En partant du golfe d’Otrente
Nous étions trente.
Mais en arrivant à Cadix
Nous étions dix.

Les personnages de l’Hôtel de Ville auraient pu chanter ce refrain en y introduisant quelques légères modifications. Ce n’est pas du golfe d’Otrante qu’ils sont partis, c’est de Montmartre ; mais, en revanche, ils étaient quatre-vingts. En arrivant à… non, je me trompe, au décret sur la colonne Vendôme, ils étaient un peu plus de dix, mais pas beaucoup plus. Quelles charmantes strophes parodiées des strophes de Victor Hugo, ferait Théodore de Banville ou Albert Glatigny avec les désertions successives des membres de la Commune ! D’abord se sont éloignés les maires de Paris, tout effrayés d’être envoyés par le suffrage de leurs concitoyens dans une compagnie qui n’était point, à ce qu’il paraît, leur idéal en fait de conseil municipal. Et, à ce propos, MM. Desmarest, Tirard et adjoints veulent-ils me permettre de leur adresser une question sans importance ? De quel droit nous ont-ils conseillé à nous, leurs administrés, d’élire la Commune de Paris, s’ils étaient résolus, lorsque les suffrages des amis de l’ordre se seraient réunis sur eux, à décliner toute responsabilité ? Leur présence à l’Hôtel de Ville n’aurait-elle pas été — comme nous espérions qu’elle le serait en effet — un modérateur puissant au milieu des excès que l’on pouvait déjà prévoir ? Quand on dit aux gens : « Soyez électeurs ! » a-t-on le droit de ne pas se considérer comme éligible ? En un mot, pourquoi nous engageaient-ils à élire la Commune de Paris, si la Commune de Paris devait être une chose mauvaise ; et si c’était une bonne chose, pourquoi n’ont-ils pas consenti à en faire partie ? Quoi qu’il en soit, aussitôt élus, aussitôt démissionnaires. Puis ont disparu l’un après l’autre les hésitants, les timides qui n’ont pas eu le courage d’être absurdes jusqu’au bout. Ajoutez les arrestations opérées dans son propre sein par l’assemblée de l’Hôtel de Ville, et vous vous expliquerez son embarras. Encore quelques jours, et la Commune cessait, faute de communeux. Donc, au scrutin, citoyens de Paris ! Et les affiches blanches d’annoncer, de remettre et de fixer enfin les élections complémentaires au dimanche 16 avril.

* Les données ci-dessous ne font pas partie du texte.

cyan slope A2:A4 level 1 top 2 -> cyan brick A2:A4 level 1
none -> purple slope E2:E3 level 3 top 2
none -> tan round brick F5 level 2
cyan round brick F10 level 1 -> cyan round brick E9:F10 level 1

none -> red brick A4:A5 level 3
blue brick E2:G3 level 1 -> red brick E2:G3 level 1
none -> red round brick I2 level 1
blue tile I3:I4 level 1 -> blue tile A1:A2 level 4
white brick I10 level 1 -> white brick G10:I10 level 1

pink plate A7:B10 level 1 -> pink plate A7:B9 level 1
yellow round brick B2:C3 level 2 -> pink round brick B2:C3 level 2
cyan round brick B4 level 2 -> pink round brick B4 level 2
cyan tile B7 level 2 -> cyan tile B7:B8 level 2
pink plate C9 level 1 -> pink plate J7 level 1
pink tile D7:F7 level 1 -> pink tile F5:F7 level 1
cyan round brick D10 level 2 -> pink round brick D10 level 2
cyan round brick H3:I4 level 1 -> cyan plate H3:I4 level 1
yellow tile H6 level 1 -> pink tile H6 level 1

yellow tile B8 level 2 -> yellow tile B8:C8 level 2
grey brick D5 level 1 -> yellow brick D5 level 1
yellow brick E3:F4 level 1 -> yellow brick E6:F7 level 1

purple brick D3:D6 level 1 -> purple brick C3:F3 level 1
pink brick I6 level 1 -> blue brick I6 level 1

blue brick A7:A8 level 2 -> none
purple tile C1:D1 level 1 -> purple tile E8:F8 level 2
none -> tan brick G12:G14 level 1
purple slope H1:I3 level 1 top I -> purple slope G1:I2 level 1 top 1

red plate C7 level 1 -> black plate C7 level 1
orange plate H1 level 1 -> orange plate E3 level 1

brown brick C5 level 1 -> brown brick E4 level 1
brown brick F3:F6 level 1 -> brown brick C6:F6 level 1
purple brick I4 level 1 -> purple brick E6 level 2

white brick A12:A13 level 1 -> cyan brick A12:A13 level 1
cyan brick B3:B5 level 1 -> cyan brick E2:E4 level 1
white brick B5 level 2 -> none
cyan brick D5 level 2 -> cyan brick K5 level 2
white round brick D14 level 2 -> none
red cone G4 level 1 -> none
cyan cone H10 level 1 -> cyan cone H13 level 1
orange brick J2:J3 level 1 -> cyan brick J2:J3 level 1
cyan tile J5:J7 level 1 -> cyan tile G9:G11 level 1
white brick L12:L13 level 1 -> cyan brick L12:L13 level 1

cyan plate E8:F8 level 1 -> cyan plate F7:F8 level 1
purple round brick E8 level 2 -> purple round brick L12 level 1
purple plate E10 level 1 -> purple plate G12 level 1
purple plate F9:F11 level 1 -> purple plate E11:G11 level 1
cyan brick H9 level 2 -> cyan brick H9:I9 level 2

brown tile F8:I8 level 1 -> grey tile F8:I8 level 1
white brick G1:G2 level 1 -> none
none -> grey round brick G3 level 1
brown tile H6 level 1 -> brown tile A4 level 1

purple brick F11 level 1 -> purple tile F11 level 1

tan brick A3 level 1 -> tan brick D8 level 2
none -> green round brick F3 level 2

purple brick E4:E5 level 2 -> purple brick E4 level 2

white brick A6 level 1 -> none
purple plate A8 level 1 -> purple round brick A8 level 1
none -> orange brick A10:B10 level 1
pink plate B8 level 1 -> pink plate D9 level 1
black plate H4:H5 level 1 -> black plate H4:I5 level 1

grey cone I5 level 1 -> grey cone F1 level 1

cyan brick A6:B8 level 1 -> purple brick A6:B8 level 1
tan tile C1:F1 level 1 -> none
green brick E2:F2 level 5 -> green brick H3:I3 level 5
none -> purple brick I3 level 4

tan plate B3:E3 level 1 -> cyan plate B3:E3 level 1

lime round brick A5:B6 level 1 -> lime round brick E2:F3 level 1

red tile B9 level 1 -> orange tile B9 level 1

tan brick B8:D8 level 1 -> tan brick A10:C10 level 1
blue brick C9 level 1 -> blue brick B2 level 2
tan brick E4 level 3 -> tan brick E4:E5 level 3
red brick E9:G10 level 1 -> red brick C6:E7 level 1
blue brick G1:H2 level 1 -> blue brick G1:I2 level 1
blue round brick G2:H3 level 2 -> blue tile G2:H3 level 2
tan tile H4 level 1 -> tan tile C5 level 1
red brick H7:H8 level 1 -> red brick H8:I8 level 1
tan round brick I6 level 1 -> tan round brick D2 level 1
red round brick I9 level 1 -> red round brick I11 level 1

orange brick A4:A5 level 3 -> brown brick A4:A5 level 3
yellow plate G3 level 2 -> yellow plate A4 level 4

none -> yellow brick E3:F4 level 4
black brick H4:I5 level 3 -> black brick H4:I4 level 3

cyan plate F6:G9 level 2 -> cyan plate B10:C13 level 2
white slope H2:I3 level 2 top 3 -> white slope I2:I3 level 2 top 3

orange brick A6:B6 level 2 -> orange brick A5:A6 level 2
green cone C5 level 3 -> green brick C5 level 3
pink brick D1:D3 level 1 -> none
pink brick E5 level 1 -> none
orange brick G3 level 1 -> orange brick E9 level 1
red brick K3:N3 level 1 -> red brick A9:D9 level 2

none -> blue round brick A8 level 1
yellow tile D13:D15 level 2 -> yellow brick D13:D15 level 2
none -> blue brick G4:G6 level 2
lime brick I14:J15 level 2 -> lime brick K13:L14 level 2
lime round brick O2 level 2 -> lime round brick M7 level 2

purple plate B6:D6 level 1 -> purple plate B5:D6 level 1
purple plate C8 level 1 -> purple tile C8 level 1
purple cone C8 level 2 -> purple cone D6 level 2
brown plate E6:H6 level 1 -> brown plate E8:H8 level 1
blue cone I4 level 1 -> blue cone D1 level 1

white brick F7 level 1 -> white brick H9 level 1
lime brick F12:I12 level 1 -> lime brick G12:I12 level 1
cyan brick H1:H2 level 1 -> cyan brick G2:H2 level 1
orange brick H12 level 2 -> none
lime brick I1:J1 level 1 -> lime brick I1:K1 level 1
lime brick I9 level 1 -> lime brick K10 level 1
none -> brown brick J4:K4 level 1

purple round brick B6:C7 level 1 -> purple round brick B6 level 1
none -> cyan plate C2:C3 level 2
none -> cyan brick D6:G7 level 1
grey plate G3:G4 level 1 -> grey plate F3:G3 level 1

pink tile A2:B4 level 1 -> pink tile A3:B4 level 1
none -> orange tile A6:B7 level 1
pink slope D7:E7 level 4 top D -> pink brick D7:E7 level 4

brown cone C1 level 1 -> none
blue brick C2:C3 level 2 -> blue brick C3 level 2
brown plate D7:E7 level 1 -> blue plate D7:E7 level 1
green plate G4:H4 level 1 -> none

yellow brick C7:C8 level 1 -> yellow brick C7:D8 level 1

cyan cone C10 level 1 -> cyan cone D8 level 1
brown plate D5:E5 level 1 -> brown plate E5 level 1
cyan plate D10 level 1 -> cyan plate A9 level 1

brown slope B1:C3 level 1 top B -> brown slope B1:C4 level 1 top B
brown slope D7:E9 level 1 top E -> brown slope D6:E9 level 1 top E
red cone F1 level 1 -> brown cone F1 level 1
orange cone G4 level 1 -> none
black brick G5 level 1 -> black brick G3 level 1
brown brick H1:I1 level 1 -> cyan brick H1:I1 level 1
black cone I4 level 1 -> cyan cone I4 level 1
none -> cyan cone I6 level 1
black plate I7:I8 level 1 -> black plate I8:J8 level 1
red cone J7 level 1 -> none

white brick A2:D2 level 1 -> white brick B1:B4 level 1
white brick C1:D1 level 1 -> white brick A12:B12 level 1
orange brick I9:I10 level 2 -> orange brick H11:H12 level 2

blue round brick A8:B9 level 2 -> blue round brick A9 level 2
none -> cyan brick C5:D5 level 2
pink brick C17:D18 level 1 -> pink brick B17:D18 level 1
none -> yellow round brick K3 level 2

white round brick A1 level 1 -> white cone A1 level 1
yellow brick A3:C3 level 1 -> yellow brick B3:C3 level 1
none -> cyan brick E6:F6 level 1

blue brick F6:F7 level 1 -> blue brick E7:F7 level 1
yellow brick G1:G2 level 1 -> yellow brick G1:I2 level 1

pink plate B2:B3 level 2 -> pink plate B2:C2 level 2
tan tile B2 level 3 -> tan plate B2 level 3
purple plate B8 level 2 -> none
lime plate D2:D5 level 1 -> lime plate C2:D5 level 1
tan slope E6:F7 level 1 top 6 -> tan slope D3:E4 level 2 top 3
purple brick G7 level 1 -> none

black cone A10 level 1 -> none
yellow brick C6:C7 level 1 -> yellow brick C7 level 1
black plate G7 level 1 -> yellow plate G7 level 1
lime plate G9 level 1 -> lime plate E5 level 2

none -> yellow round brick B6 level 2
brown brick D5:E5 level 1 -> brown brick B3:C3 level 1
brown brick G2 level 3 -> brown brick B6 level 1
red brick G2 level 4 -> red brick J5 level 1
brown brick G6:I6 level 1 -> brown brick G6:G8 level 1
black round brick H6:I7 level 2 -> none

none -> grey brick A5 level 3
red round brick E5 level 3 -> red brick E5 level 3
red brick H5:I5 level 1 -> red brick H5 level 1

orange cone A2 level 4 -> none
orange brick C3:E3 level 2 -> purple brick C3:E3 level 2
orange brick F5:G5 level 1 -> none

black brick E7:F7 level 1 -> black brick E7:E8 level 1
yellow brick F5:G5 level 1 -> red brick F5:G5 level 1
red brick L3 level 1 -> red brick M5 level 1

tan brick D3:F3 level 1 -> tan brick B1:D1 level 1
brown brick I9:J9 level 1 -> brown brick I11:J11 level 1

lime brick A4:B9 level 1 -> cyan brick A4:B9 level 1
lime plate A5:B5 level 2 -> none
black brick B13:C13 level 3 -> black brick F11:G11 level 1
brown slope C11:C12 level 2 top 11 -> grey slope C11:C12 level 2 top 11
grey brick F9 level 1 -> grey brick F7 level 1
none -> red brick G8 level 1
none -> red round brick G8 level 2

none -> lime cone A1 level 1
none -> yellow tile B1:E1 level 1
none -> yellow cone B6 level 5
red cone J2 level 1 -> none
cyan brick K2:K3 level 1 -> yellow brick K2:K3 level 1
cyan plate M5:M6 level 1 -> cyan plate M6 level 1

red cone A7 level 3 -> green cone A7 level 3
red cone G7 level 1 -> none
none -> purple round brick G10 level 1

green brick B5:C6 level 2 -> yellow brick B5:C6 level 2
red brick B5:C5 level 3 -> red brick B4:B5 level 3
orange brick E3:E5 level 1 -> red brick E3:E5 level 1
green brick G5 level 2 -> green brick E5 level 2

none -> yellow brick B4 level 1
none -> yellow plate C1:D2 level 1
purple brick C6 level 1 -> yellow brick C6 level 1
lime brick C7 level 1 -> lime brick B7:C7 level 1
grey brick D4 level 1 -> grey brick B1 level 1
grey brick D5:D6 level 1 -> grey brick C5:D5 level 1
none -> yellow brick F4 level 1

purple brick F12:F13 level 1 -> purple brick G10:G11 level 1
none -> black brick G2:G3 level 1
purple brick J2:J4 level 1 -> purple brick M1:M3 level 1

Mais, voilà bien le diable ; s’il y a des élections, il n’y a pas plus d’électeurs que sur la main. Des candidats, on en a trouvé — on trouve toujours des candidats — des bulletins où les noms des candidats sont inscrits, des urnes — non, des boîtes — pour recevoir les bulletins, on a trouvé tout cela, mais des électeurs pour mettre les bulletins dans les boîtes et pour élire les candidats, on en a vainement cherché. Il y a quelque chose de comparable au Sahara, vu au moment où aucune caravane ne passe à l’horizon, c’est l’un des locaux destinés à recevoir la foule empressée des votants, mais dans lesquels triomphe une parfaite solitude. Sommes-nous donc si loin du jour où la Commune de Paris — en dépit de nombreuses abstentions — a été formée grâce à un concours relativement considérable d’électeurs ? Ah ! c’est qu’en ce temps nous conservions quelques illusions encore, tandis que maintenant Avez-vous jamais assisté à la seconde représentation d’une comédie, lorsque la première n’a eu aucun succès ? Hier il y avait foule, aujourd’hui il n’y a plus que la claque. Que voulez-vous ? on sait ce que vaut la pièce. Mais dans la salle, que peuplent le silence et la solitude, la claque n’en continue pas moins à faire son devoir — elle reçoit une solde, elle aussi — et c’est pourquoi on rencontre çà et là quelques bataillons qui vont voter en commun du pas dont ils iraient à la porte Maillot, et qui, au retour, s’écrient : « Ah ! citoyens, comme on vote ! on ne vit jamais pareil enthousiasme. » Mais, dans la coulisse, je veux dire à l’Hôtel de Ville, auteurs et comédiens se disent à voix basse : « Décidément, c’est un four. »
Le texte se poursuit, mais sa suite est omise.